09 Apr 2013

Cool Quote From Mises

Capital & Interest, Economics, Mises 24 Comments

Came across this while reviewing something for a client…

We are the lucky heirs of our father and forefathers whose saving has accumulated the capital goods with the aid of which we are working today. We favorite children of the age of electricity still derive advantage from the original saving of the primitive fishermen who, in producing the first nets and canoes, devoted a part of their working time to provision for a remoter future. If the sons of these legendary fishermen had worn out these intermediary products—nets and canoes—without replacing them by new ones, they would have consumed capital and the process of saving and capital accumulation would have had to start afresh.–LUDWIG VON MISES

24 Responses to “Cool Quote From Mises”

  1. Martin says:

    This quote reminds me a bit of the “debt debate(s)” a while back. I am not sure if the analogy entirely fits, but it seems to me that what underlies the notion that “debt doesn’t matter, we owe it to ourselves” would be equivalent to “capital goods do not matter, we own these ourselves”.

    • joe says:

      Nobody said “debt does not matter.” They merely made others aware of who was lending the money. Saving money usually creates debt for someone else.

  2. Lord Keynes says:

    We are the lucky heirs of our fathers and forefathers whose capital investment was made possible by fractional reserve banking and its creation of new credit to use resources that may well have gone unused.

    Mises assumes total or near total use of resources at all times.

    • skylien says:

      You are assuming that through credit expansion capital drops down “like manna from heaven”, or that there is no opportunity cost in using resource X for Y. In any way you are assuming that at least interest rates are no real (market) prices and can in whatever arbitrary way be manipulated by a CB.

      • joe says:

        When has a central bank ever set the interest rate in a “arbitrary way”?
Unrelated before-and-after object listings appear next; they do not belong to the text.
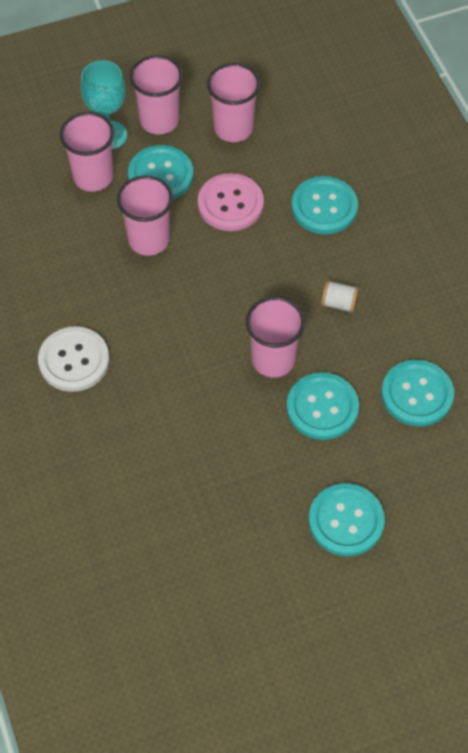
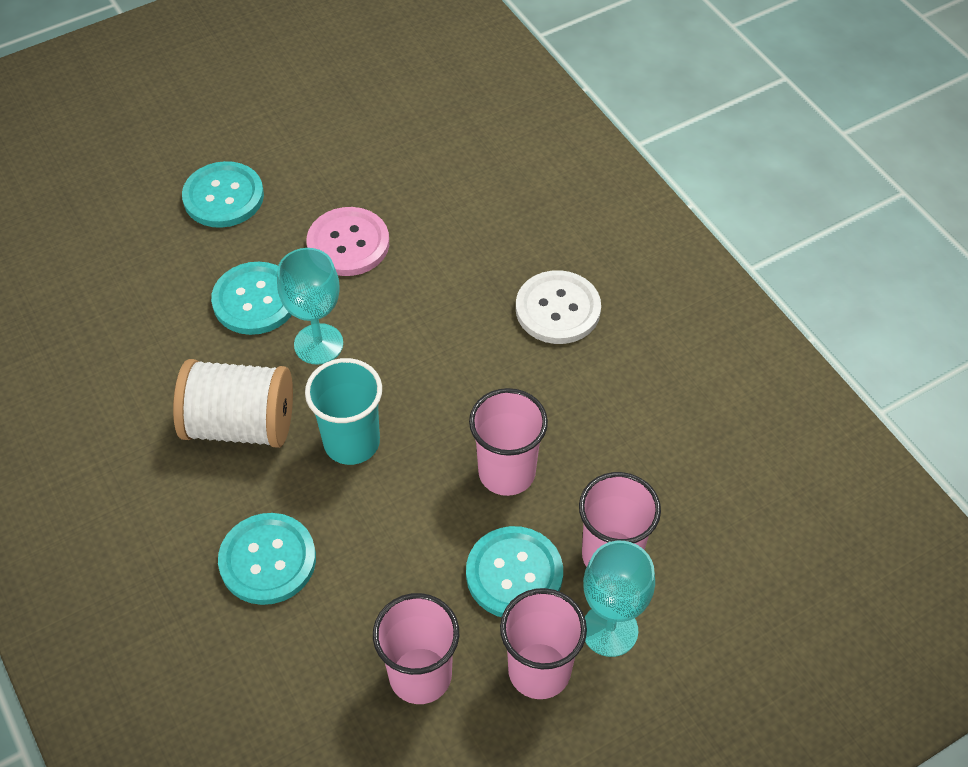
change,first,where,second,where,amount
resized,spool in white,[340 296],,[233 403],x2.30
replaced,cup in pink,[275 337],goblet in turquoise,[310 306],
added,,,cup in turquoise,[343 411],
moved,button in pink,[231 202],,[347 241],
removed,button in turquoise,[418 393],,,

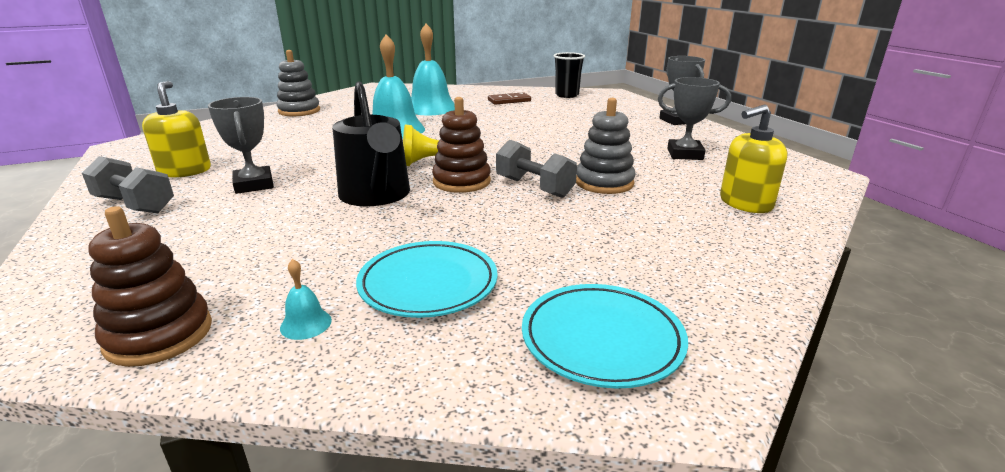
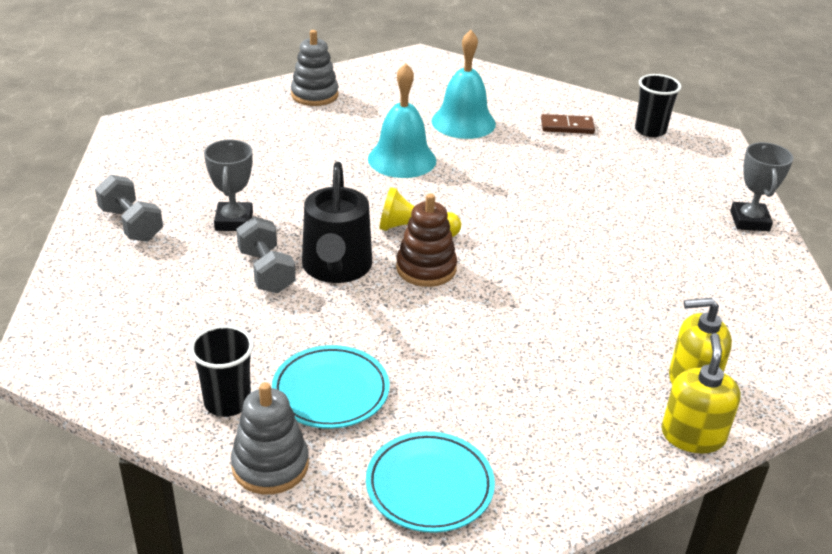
change,first,where,second,where,amount
replaced,bell in turquoise,[306 299],cup in black,[222 371],
moved,stacking toy in grey,[605 146],,[270 438],
moved,dumbbell in grey,[536 169],,[266 254],
moved,soap dispenser in yellow,[176 129],,[701 393],
removed,stacking toy in brown,[150 286],,,
removed,trophy in grey,[694 118],,,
        • Richard Moss says:

          When market interest rates are arbitrarily too high.

        • skylien says:

          If 12 people gather in a room and vote on how high the FEDs fund rate should be and maybe also other rates and set actions to reach that goal (like buying bonds, MBS or whatever), then is this not arbitrary (whatever way or formula or voting/decision mode they finally apply doesn’t matter)?

    • RPLong says:

      Uh, no he doesn’t.

    • K.P. says:

      Hmm, it was my understanding that Mises was very much in-line with Hutt, Lachmann, and Hayek in regards to idle resources. In fact, that idleness itself was a crucial element in the Austrian theory of the market process.

    • Major_Freedom says:

      Mises assumes total or near total use of resources at all times.

      [Citation needed]

    • Major_Freedom says:

      Badly invested resources due to credit expansion should go unused and should be liquidated.

      It’s better to figure out how a resource can be used to satisfy actual consumer temporal preferences, then for them to be put into yet another use that isn’t in line with said preferences.

      You are implicitly presuming that making a bad investment now is better than making no investment now. That’s a smuggled in value judgment, which you ought to realize as being constrained by all other individual value judgments, which of course you aren’t concerned about, because the state’s value judgments are primary.

      • Bob Roddis says:

        Doesn’t the “progressives'” insistence upon putting “idle resources” to use just for the sake of putting them to use cause Global Warming?

        • Major_Freedom says:

          Only if greedy capitalists are the ones putting them to use.

          I mean, I never hear from progressives that the former Soviet Union was one of the most polluted, if not the most polluted, countries in world history.

          It can’t be polluted, because there was “rational”, “non-chaotic”, “collective” control of industry.

    • Bob Roddis says:

      There must be FRB in order for the human race to have economic progress. However, the FRB must be “regulated” by a government regulator because we all know a priori that government regulators are omniscient, wise and benevolent while economic actors themselves are emotionally and intellectually stunted fools incapable of managing their own affairs.

      • Major_Freedom says:

        FRB must be prevalent, we need it to be present, so that when the regulators fail to “control” it, we can blame neoliberal ideology for corrupting the good hearts of the regulators.

        It’s a get out of jail free card held up the sleeves of statists who have accepted ABCT.

        • Bob Roddis says:

          Thanks, MF. I FINALLY GET IT!

          Government regulators of FRB can effortlessly preclude booms and busts (except the perpetual “good” type of boom desired by Keynes) just like the regulators in the USSR were able to prevent all pollution because, as government regulators, they are omniscient, wise and benevolent.

          • Major_Freedom says:

            Close.

            It will be effortless as soon as we can get the neoliberal ideology out of Washington.

            Then the omniscience of regulators can finally be manifested, they will be able to “correctly” slow down the credit growth when the neolibs say keep going, and they’ll be able to “correctly” speed up the credit growth when the neolibs say slow down.

            If it weren’t for antagonizers of statism, statism would work.

            Wait a minute…

  3. Major_Freedom says:

    Nice quote. Reminds me of how money isn’t neutral even in the long run.

    • Ken P says:

      The point is the accumulation of capital, not money. Capital is heterogenous and is accumulated in an emergent way based on dispersed information about the value of different types of capital goods.

      • Major_Freedom says:

        Money affects capital.

  4. Matthew M. says:

    Where did you find this gem, Bob? A quick Google search didn’t tell me.